Here I will step through all the steps required to create a new aperture datasource and how to package it so that it can be used with gnowsis. I will create a datasource that wraps an RSS/Atom feed, and I will base it on rome.

  • Create a new Eclipse project, copy the main aperture jar (mine is aperture-2006.1-alpha-2.jar) and the 3 sesame jars into the project and add them to the build-path.
  • Create a new class that implements CrawlerFactory, tell Eclipse to add all unimplemented methods.
  • Create a new class that implements DataSourceFactory, add unimplemented methods, make newInstance return a new instance of the same class.
  • Create a new class that extends DataSourceBase - create a public static URI called TYPE, and return this in the getType(). Make DataSourceFactory.getSupportedType and CrawlerFactory.getSupportedTypes return the same.

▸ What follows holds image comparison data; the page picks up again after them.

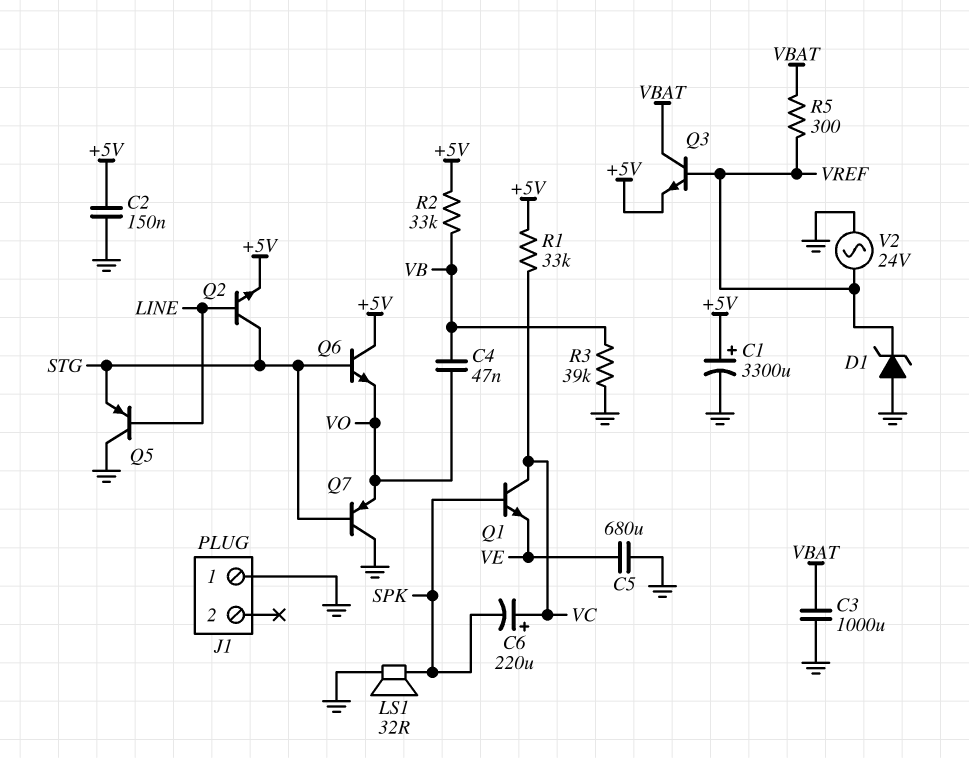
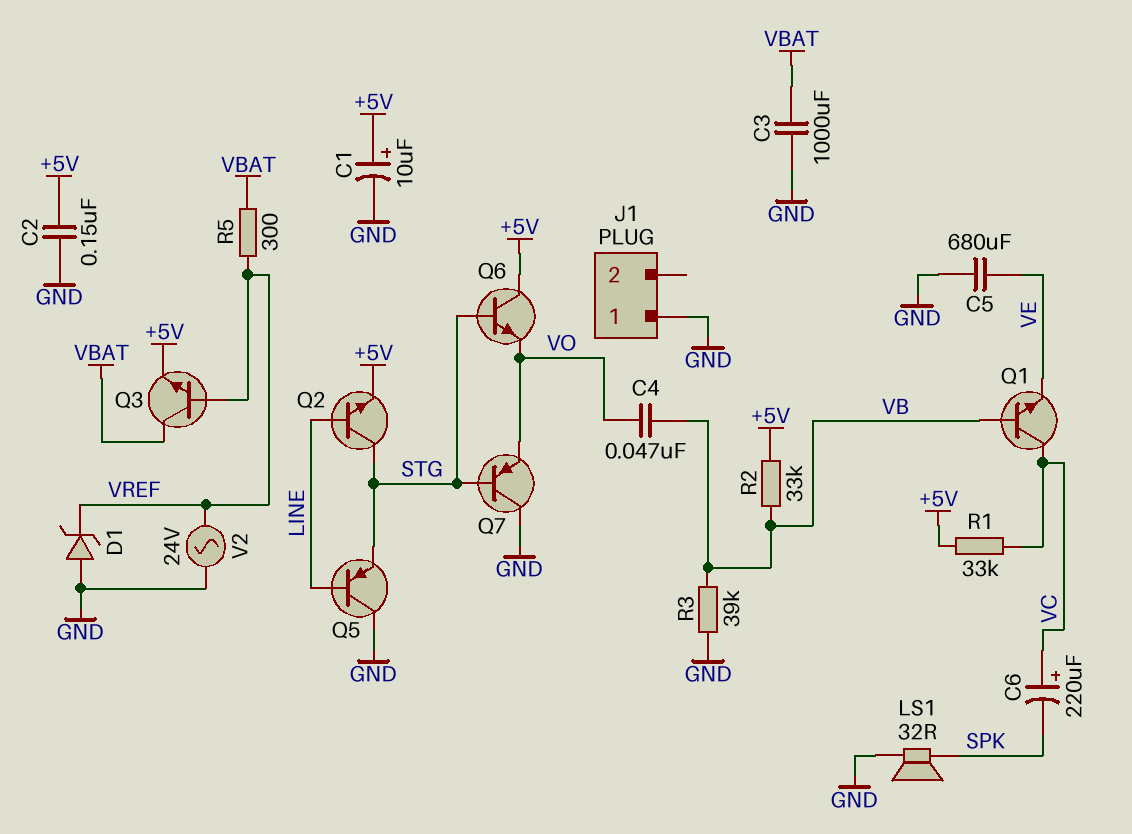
C1: 3300uF (plus +5V, minus GND) -> 10uF (plus +5V, minus GND)
Q1: NPN (B SPK, C VC, E VE) -> NPN (B VB, C VC, E VE)

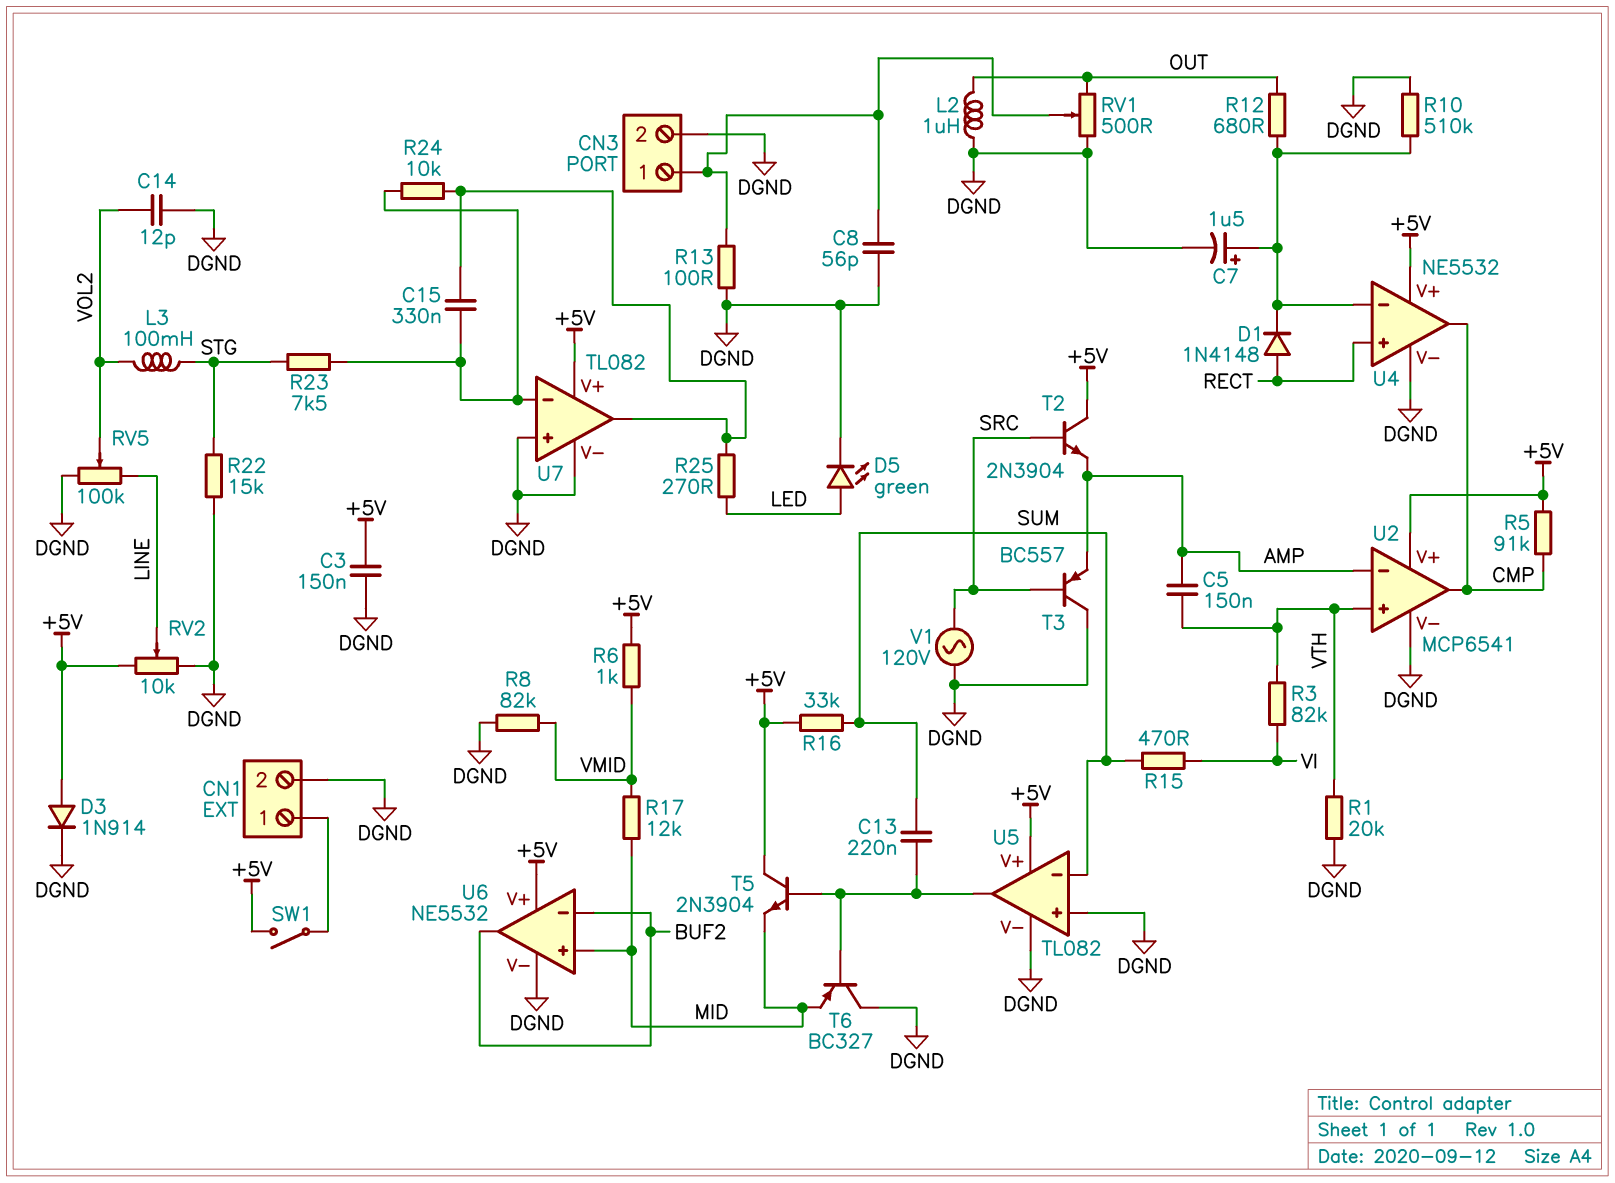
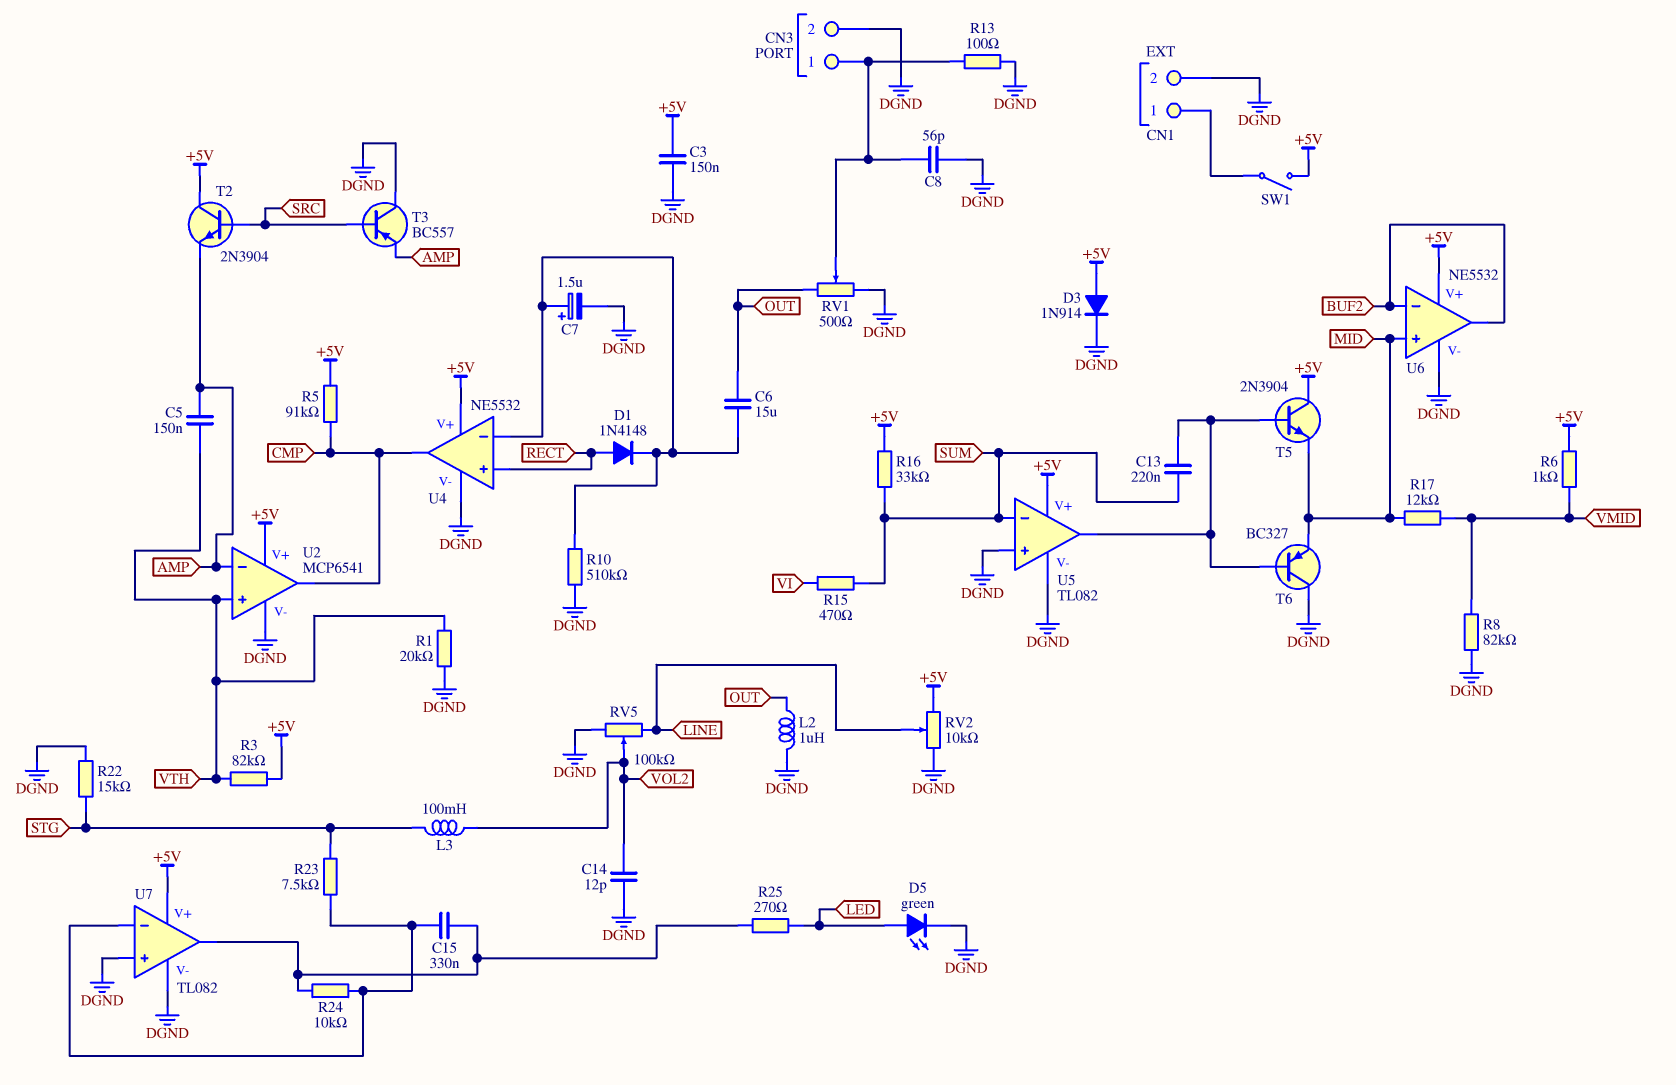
C6: none -> 15uF (OUT, U4/in-)
R3: 82k (VI, VTH) -> 82k (+5V, VTH)
R12: 680 (OUT, U4/in-) -> none
V1: AC 120V (DGND, SRC) -> none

    public static URI TYPE=new URIImpl("http://example.org/RSSDataSource");
    
  • Create a new class that extends CrawlerBase, and add a constructor that takes a DataSource, and calls super(); and setDataSource with the argument. Use this constructor to return a new crawler instance in your crawlerFactory class.
  • Now the crawlerFactory, DataSource and DataSource factory classes are all finished - only the meat remains, implementing the crawlObjects method.
  • First you have to decide what configuration options your datasource will take. Have a look at the aperture datasource schema for a selection. In my case I will use source:rootURI to specify what RSS feed to crawl. Use the aperture utility method to get this:
    RDFContainer config=source.getConfiguration();
    String root=ConfigurationUtil.getRootUrl(config);
    
    You are of course free to make up any config properties you want, but then the ConfigurationUtil class might not help you.
  • Implementing the crawlObjects method is clearly quite datasource dependent, in my case I add the rome jar and jdom, and copy some example for how to read a feed. Some other hints:
    • Gnowsis uses java.util.logging for logging, so to get useful debugging message add this the top of your file:
      Logger log=Logger.getLogger(RSSCrawler.class.getName());
      
    • The return value of crawlObjects is taken from ExitCode, it has predefined values for you.
    • The CrawlerBase does many things for you, for example it provides a dataAccess object, which you use to check if things are new. This is essentially like a hash-table for each URI, allowing you to store key=>values for each Id, and it has predefined keys for date and size.
    • For each item you crawl, call handler.objectNew, objectNotModified or objectChanged.
    • The handler object can also supply you with RDFContainers for storing info about your items:
      RDFContainer rdf = handler.getRDFContainerFactory(this,e.getUri()).getRDFContainer(uri);
      DataObject res=new DataObjectBase(uri,source,rdf);
      		
      rdf.add(DATA.name,e.getTitle());
      rdf.add(DATA.description,e.getDescription().toString());
      
      This RDFContainer also has nice utility methods for creating the rdf content, and the DATA schema has handy properties.